Alla fine solo Sinner può risolvere il dilemma esistenziale di Nanni Moretti nell’imprescindibile “Ecce Bombo”: mi si nota di più se ci sono o se non ci sono? Lo squalificato ne sguscia fuori a modo suo: lo si nota quando c’è, a quanto pare lo si nota anche adesso che non c’è. Dilaga la psicosi degli orfani e delle vedove di Sinner: normale sia così tra i tifosi, ma ancora di più soffrono la mancanza gli avversari. Sono disperazioni sincere. Alcaraz ci va giù poco light: «La sua assenza mi ha ucciso». Zverev è in ansia da prestazione: «Non vedo l’ora di una rivincita».
Dice davvero? A occhio e croce vanno creduti.
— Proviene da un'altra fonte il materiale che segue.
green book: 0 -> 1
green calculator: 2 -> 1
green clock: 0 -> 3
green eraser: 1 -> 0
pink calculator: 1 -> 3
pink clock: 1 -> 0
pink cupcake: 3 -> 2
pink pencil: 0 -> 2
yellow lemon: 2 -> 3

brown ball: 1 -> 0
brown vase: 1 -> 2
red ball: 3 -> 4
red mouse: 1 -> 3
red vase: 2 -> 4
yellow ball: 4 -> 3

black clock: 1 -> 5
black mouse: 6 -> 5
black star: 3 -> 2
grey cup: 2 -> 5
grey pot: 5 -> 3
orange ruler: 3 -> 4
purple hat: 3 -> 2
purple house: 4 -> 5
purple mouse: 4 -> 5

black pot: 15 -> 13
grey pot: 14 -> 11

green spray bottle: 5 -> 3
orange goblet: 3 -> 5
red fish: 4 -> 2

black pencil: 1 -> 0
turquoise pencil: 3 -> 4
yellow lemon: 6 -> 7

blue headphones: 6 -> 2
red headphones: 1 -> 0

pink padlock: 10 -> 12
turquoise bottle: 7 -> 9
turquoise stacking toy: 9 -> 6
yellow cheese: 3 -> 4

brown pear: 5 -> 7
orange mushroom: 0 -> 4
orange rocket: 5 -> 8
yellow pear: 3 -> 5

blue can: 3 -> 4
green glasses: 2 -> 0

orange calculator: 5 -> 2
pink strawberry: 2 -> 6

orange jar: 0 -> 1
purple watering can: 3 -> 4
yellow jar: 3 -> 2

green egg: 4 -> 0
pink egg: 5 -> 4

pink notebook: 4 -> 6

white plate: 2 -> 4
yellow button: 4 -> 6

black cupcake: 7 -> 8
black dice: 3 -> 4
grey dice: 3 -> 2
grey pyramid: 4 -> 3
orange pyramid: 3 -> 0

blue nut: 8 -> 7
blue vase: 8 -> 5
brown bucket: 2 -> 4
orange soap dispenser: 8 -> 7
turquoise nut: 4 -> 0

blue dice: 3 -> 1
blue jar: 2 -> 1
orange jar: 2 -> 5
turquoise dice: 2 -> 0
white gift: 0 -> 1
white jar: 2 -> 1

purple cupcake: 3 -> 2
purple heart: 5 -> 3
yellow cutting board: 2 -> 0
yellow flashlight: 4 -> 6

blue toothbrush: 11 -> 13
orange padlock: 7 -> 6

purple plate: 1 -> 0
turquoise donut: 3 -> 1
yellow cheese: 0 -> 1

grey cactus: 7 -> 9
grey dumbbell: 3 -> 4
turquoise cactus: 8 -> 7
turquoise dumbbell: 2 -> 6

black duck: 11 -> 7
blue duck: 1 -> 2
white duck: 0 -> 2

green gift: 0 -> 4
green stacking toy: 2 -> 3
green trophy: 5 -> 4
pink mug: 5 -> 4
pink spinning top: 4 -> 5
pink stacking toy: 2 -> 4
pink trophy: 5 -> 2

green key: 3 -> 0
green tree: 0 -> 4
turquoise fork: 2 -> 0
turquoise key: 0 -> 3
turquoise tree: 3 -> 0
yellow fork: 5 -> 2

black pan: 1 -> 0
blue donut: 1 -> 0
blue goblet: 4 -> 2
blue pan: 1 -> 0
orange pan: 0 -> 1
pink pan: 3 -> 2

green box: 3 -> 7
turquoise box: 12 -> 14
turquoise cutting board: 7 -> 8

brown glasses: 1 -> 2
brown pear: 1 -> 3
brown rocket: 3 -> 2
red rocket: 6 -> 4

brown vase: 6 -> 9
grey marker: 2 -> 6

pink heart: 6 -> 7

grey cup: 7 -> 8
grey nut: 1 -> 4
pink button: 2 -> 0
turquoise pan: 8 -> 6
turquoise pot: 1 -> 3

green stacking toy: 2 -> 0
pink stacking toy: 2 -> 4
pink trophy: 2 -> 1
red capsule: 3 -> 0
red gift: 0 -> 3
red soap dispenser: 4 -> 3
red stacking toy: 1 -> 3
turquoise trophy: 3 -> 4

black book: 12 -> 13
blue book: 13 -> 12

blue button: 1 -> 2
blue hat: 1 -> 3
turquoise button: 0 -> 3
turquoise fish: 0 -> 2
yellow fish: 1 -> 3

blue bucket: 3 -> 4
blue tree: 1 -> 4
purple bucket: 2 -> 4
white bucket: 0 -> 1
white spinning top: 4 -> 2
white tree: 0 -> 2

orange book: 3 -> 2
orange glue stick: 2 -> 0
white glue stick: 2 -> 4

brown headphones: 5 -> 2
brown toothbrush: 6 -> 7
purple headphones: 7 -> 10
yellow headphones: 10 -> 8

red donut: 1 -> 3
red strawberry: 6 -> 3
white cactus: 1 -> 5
Non cercano alibi di comodo per mascherare i propri fallimenti. Alcaraz, ovvero l’ossessione di doverlo sostituire. Zverev, ovvero l’ossessione di doverlo battere. La necessità di un nemico – come obiettivo, come scopo, per dare un senso al se stesso – è ancestrale quanto il richiamo della mamma. Senza offesa, a puro titolo di esempio: cosa sarebbe Travaglio senza Berlusconi, quando Silvio era Silvio. Certo oggi ne fa a meno, ma ha dovuto affrontare un lungo e complesso psicopercorso per resettarsi e rigenerarsi, inventando un nuovo io con un nemico diverso, qualunque fosse, fosse pure Zelensky. Il bisogno di un antagonista per trovare una misura di sé.
Avere un nemico là fuori per scuotere la parte migliore di noi stessi e partire all’attacco. Ne usciremo migliori, dicevamo persino quando là fuori c’era il Covid. Per i divi e i divetti del tennis d’oggi il nemico unico è Sinner. Non sarai mai qualcuno – qualcuno davvero, fatto e finito - se prima non batti quello lì. Siamo ormai nel campo del paradigma e del termine di paragone, un nome a cui tutto fa riferimento, a cui tutto si riconduce e che tutto misura. Il risvolto neanche tanto simpatico c’è: lo stanno aspettando con una tale ansia, se lo sognano talmente tutte le notti, che al ritorno non sarà un semplice avversario, ma una succulenta preda.
Lo braccheranno per batterlo, certo, ma prima ancora per restituire un senso alla propria vita sui campi, in questi mesi così vuota e irreale, sempre a giocare con l’asterisco, sempre a dire vinco perché non c’è Sinner. È la legge immutabile e meravigliosa dello sport: la vittoria non è vittoria se non è contro il migliore. Da questo punto di vista, margini di dubbio non ne esistono: Sinner compie 44 settimane da numero 1. Senza giocare. O sono davvero scarsi gli altri, e così non è, oppure è davvero un invincibile lui. Li batte anche da fermo.